A month ago a friend of mine mentioned that Zumba classes were being offered in town and asked if I wanted to go with her. Game to try anything..once...I signed up before Christmas for the classes that were to start in the New Year. I've mentioned it to a few people over the past month and was told by everyone that the instructor's name is G.I. Jane...G.I. Jane? I had visions of a large military type woman barking orders at me while I struggled to complete just one push up. Uh oh..I talked myself out of the classes and was planning on bailing but my friend begged me to go with her. Yesterday was the big day and I was dreading it. I spent the day planning my escape..."My cell phone just rang...I have to go home, Remy ate the new kitten"..."My husband just called me and the house is on fire...gotta run....sorry I can't finish the class, G.I.". The dreaded hour arrived and my friend showed up at our door to pick me up..."Let's just get it over with," I thought...yup that's a great attitude!

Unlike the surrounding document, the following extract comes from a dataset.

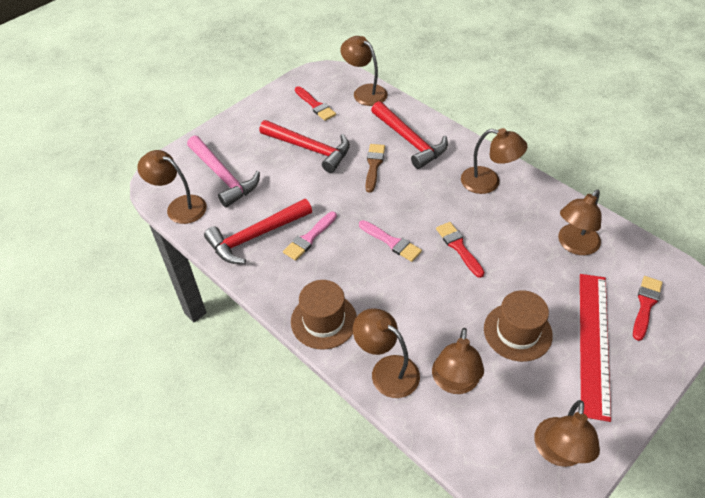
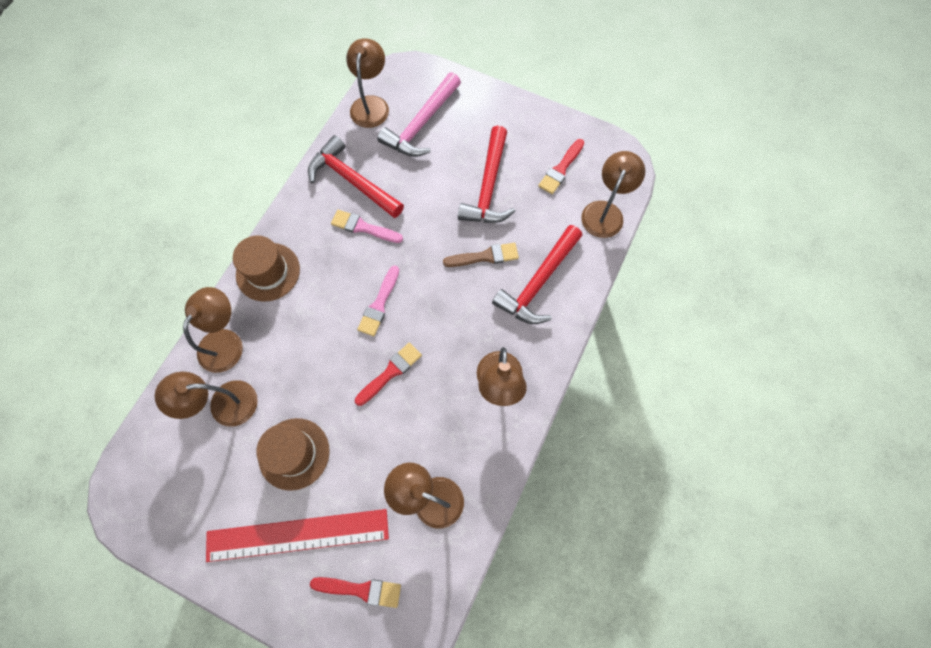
camera: 70 degrees right, 20 degrees up
(558, 453) = (166, 514): brown lamp -> none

We arrived at the Community Centre, took off our coats, put on our running shoes and entered a large room filled with giddy women. "I'm so glad we're back at this", one woman gushed to her friend as they walked past us. "Oh don't tell me we're the only newbies", I groaned. I scanned the room looking for our fearless leader...military girl G.I. Jane. I didn't see anyone wearing Fatigues..maybe she couldn't make it? Dare I hope? Then I heard a voice..."Welcome to the PARTYYYYY...let's goooooo" and into the middle of the group jumped a young woman wearing clothing that didn't even remotely resemble Fatigues. She started gyrating and moving around the room to the music....."Come on people..join in". Join in...join in what?? Wiggling and shaking my butt? I don't think so. I could break a hip.  "Who has been here before", our leader asked. Out of the 40 women in the room, 35 put up their hands. OK so there were five of us who had never done this before....good I wasn't alone. As Jane and the 35 experienced Zumbites shook what their Mama's gave them....we five newbies stood shivering in the cold room.  Picture deer caught in headlights. "Just feel the music..you don't need rhythm..just move", chirped one of the participants as she Zumba-ed past us.  We looked at each other, shrugged and stepped out onto the floor. Well without going into painful details, I'll tell you I lived through the night but I discovered something about myself in the process. I am not one of the Jackson Five's long lost relatives..I am not one of Gladys Knight's pips...ie I have no rhythm. While others moved sensuously through the steps, I lurched and stumbled around the room. When the group moved left, I moved right. When they swirled and twirled, the rubber on my shoe caught on the floor and I fell.  When Jane told me to "feel the music", I felt a cramp starting in my left calf.  I stuck with it though and made it to the end of the class. I was sweaty and hot but I finished it. I am proud of myself for not bailing. I'm hoping over the next 8 weeks that I can find my inner goddess and learn to move more sensuously. I'm not aiming for Beyonce or Shakira...I just don't want to be compared to the Fresh Prince's cousin Carlton!